A similar situation happened with my first yoga teacher who told people I was the next step in human evolution. He was so proud of being my mentor, the one who discovered and developed me. Later, when I confronted he and his dirty monk friends of being playboys and hypocrites he said that I was an emotionally troubled person!
I began to learn about microvita, or discarnate spiritual force, with Chidghananda. In the process of healing one may connect with certain microvita in order to get information on how to heal another mind. This information and spiritual force is useful in that the distorted mental patterns that create physical illness do not affect the healer. This is not the same as channelling. Channelling is when one opens one´s mind as a vehicle for discarnate force and one´s will is suspended while the will of the microvita takes temporary control of the mind and body. Channelling is always a dangerous and inferior healing process that eventually creates mental imbalances. A strong healer does not succumb to the “possession” of the spiritual force that helps in the process, nor does the strong healer succumb to the mental patterns that create illness in the mind of the one being healed. Instead, a spiritual healer connects to the information and force to use it in the process of healing. This proper use of spiritual force helps diminish the influence of the negative patterns of the mind being healed upon the mind of the healer.
Spiritual healing and working with microvita is not so much different in principle than leadership in the mundane social world. A leader must be open and receptive to his or her subordinates. One must be understanding and take into account all opinions. However, a leader must have the strength to make decisions based on a greater discernment and insight that, while being considerate to all opinions, must have the strength to decide and override divergent aims when the decisive moment arrives. A weak leader may be too influenced by all of the voices one hears and cannot make clear decisions because one wants to please everybody and has no strong resolve. Similarly, a weak healer may be overcome by the influences of the infirm mental patterns and may become ill while trying to transmute them. The weak healer may also invoke a discarnate force or microvita to do the healing work through their own mind and body. Ramakrishna made a very relevant analogy when referring to a weak guru as a small serpent trying to swallow a fish but cannot and both the serpent and the fish are stuck in a process of suffering. The serpent cannot swallow and the fish remains squirming in its jaws. A strong guru is one who can swallow it in one bite.

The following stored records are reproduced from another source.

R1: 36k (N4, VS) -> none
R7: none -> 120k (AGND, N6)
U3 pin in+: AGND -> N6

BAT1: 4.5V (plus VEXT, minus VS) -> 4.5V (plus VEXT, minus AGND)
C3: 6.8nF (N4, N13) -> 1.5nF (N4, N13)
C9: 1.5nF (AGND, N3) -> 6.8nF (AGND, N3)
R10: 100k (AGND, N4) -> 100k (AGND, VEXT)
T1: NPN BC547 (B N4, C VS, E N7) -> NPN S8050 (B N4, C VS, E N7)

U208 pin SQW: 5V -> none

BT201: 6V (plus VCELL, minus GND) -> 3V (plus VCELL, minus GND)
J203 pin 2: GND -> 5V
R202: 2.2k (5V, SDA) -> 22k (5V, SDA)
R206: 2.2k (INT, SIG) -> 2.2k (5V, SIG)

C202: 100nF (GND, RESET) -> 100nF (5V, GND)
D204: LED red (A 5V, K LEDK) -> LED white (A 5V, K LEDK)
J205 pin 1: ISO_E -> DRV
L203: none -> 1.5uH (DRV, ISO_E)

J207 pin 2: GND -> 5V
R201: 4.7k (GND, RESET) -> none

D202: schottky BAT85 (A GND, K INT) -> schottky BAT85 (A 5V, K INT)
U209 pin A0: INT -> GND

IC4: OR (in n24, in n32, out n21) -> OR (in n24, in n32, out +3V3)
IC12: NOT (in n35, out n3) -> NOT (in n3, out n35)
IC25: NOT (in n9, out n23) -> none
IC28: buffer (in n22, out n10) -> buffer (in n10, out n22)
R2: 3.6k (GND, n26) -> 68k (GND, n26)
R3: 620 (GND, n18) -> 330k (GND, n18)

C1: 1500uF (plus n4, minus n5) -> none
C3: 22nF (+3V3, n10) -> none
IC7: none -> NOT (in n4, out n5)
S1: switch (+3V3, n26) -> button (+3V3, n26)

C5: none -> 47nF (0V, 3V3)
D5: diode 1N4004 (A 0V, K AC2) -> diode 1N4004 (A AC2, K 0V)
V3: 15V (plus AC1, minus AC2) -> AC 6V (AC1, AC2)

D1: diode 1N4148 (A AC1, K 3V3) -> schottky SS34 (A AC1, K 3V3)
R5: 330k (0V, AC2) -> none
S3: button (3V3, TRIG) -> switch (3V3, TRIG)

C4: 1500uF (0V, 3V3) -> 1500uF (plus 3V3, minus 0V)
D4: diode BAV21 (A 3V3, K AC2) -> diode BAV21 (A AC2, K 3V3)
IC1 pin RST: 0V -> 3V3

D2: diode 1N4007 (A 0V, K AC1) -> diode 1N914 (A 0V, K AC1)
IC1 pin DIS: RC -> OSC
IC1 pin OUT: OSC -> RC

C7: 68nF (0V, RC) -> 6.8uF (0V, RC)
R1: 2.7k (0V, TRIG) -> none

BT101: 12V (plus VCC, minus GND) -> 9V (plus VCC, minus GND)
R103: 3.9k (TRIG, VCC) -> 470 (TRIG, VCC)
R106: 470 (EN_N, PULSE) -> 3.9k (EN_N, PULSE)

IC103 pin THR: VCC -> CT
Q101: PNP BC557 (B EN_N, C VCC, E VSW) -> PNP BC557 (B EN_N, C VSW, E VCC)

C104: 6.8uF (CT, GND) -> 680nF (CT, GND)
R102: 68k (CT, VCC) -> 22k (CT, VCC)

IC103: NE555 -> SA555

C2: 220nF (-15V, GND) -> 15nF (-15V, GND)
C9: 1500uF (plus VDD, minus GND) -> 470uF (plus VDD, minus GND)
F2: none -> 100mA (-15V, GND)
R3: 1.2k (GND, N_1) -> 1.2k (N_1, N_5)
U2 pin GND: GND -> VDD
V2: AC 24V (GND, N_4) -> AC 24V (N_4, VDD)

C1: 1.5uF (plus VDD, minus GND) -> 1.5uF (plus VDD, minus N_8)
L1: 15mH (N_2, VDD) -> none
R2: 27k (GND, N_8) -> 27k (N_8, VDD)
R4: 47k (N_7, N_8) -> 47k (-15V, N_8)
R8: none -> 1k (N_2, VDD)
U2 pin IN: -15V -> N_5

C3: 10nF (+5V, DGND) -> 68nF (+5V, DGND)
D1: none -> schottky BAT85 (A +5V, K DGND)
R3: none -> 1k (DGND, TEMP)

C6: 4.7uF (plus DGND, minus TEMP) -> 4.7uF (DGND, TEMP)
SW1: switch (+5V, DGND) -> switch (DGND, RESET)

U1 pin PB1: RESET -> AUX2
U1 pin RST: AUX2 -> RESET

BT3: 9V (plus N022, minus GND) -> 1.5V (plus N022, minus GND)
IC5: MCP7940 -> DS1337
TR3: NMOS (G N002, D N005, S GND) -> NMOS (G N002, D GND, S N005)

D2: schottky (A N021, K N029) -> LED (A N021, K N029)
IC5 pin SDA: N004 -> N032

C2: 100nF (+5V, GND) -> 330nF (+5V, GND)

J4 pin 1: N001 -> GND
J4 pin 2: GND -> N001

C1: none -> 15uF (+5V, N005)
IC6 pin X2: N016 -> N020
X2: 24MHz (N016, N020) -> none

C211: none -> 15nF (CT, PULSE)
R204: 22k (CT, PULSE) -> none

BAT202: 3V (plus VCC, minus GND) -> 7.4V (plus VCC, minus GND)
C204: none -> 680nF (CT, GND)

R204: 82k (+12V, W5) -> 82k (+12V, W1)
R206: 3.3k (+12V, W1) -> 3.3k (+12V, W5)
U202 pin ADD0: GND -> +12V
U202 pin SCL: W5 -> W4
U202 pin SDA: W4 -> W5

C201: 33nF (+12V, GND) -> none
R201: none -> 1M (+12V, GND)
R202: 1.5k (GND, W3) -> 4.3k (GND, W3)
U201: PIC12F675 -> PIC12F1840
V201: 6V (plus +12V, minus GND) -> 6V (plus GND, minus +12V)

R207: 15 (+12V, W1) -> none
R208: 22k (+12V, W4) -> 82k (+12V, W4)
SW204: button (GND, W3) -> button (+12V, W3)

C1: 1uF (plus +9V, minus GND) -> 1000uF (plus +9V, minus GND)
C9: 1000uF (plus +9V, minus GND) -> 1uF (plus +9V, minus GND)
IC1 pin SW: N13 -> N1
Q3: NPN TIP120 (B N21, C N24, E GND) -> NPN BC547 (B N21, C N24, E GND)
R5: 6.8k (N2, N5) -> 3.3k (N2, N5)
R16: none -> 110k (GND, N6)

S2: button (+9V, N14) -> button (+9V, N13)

My friend became a channeller. Her information was always surprisingly accurate. She could know secret details about the private lives of her patients. Time and time again she was right on the mark. I believe this worked for her when she was only channelling one strong microvita. However, with time she began to channel other forces. At the same time she became more famous and her ego became too powerful and imperious. Gradually, she began to lose her power and her mental equilibrium and nearly lost her sanity. Fortunately, she lost her power before she entirely lost her mind. It is a blessing that the Macrocosm takes occult power away from people when they misuse it.